0

I have a dataframe that contains information on business bids. I want to create a histogram that shows the percentage of bids that were booked for each bin. The x axis should be price, and the y axis should be the percent of bids that booked within that bin.

my code filters the data for two years, then uses the ggplot 2 library to create the histogram. In this example, "booked" is a logical variable, and "price" is a continuous number. Heres what I have for code:

exp_data %>% filter(yr>=2019 & yr<=2020) %>% 
ggplot(aes(price)) +
geom_histogram(aes(y=mean(booked)),binwidth=500)

When I run the code I get the following error:

Error: stat_bin() must not be used with a y aesthetic.

I've also tried this

exp_data %>% filter(yr>=2019 & yr<=2020) %>% 
  ggplot(aes(price)) +
  geom_histogram(aes(y=((..booked==TRUE..)/(..count..))),binwidth=500)

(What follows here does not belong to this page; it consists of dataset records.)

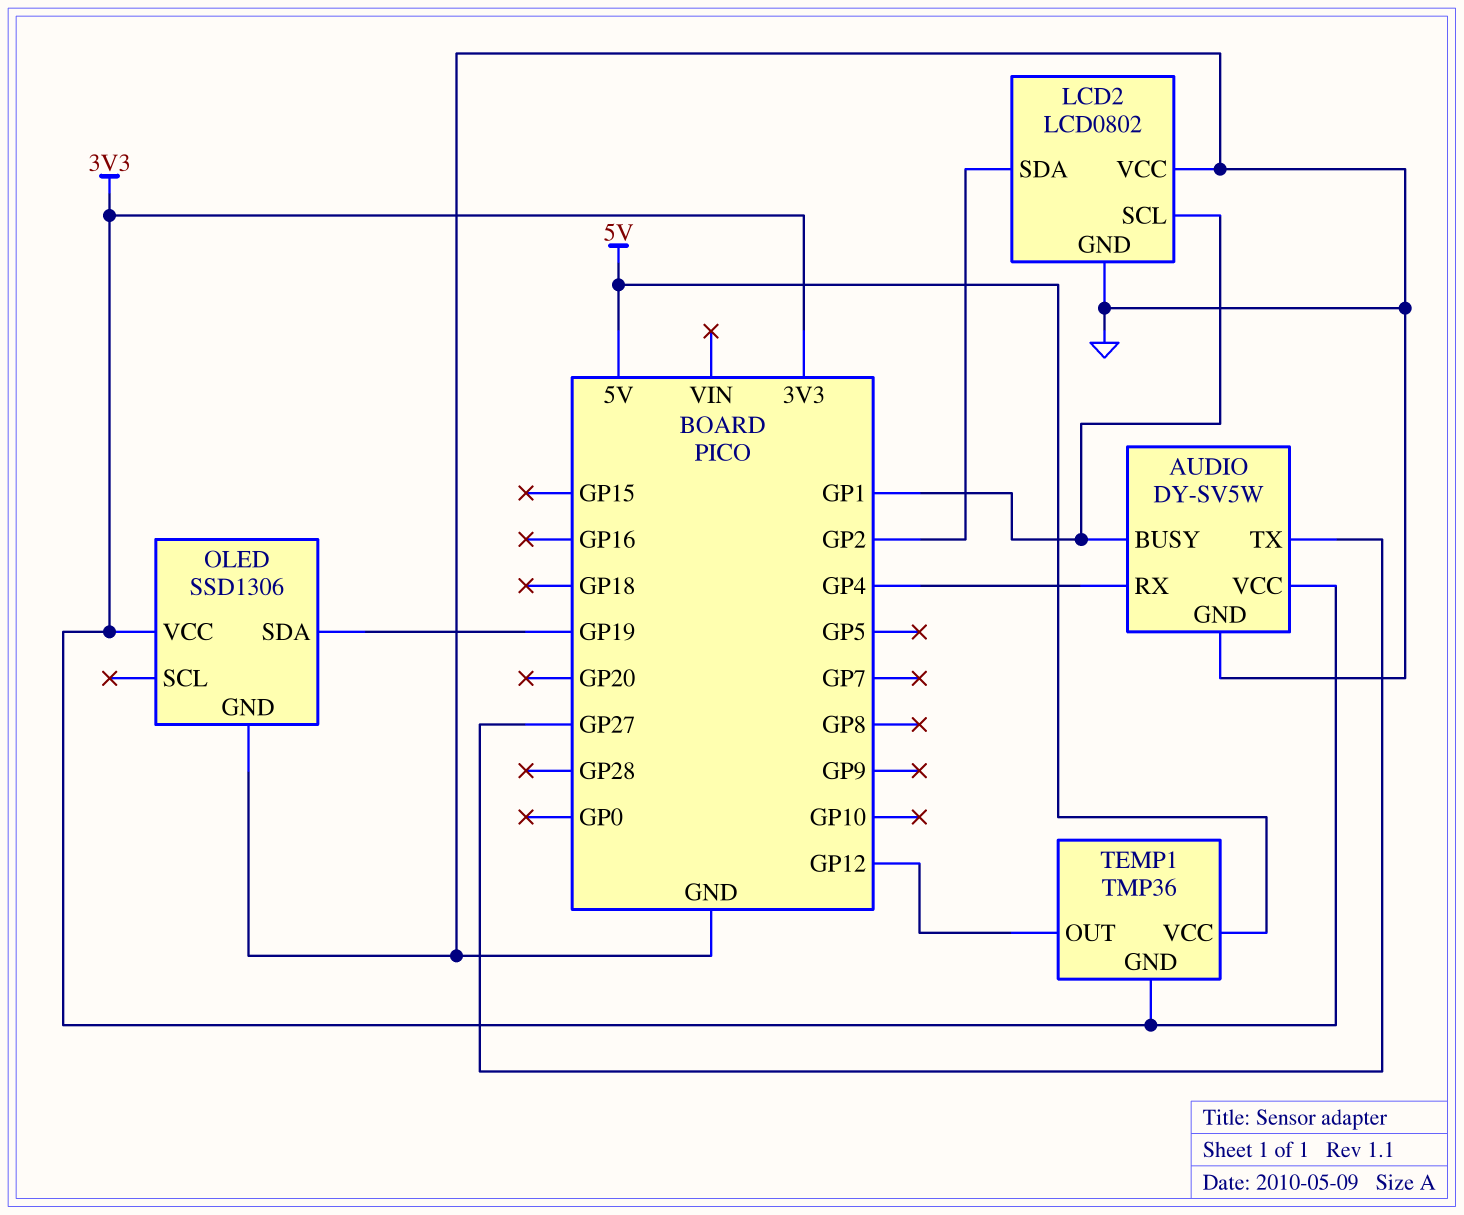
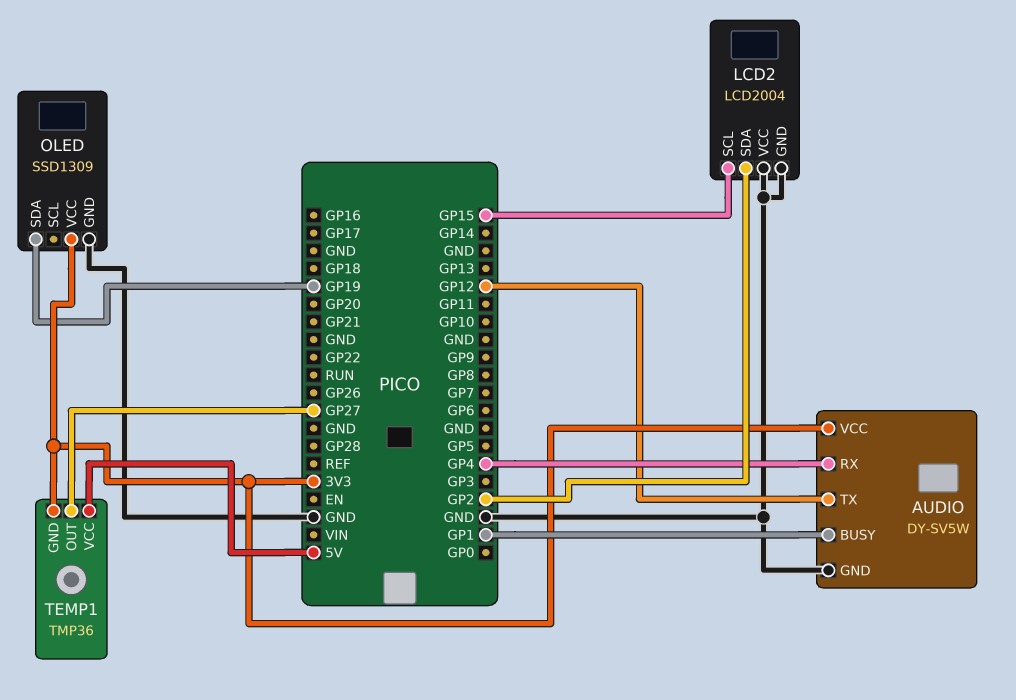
AUDIO pin TX: GP27 -> GP12
LCD2: LCD0802 -> LCD2004
LCD2 pin SCL: GP1 -> GP15
OLED: SSD1306 -> SSD1309
TEMP1 pin OUT: GP12 -> GP27

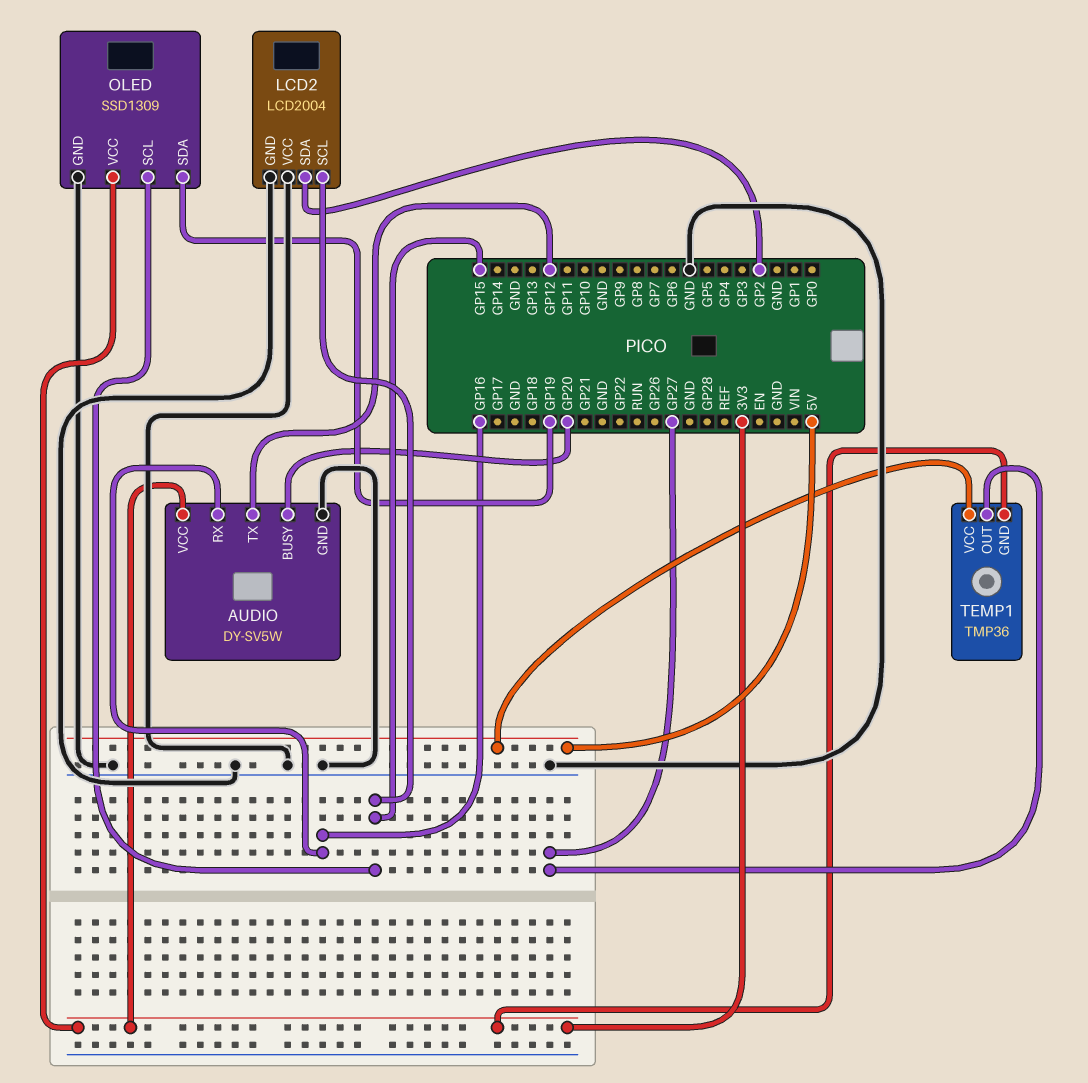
AUDIO pin BUSY: GP1 -> GP20
AUDIO pin RX: GP4 -> GP16
OLED pin SCL: none -> GP15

That code produces this error: Error in FUN(X[[i]], ...) : object '..booked' not found

I'm guessing I'm simply ignorant of the right way to ask for the math functions I'm trying to get. Can someone help me learn how to do this?

here's a sample data frame: ''' exp_data <- data.frame(price=abs(rnorm(100))*10000, booked=sample(c(TRUE,FALSE),size=100,replace = TRUE))

with this code, I can plot the counts of true & false & stack/dodge them, but all I really want to know is the percent of true.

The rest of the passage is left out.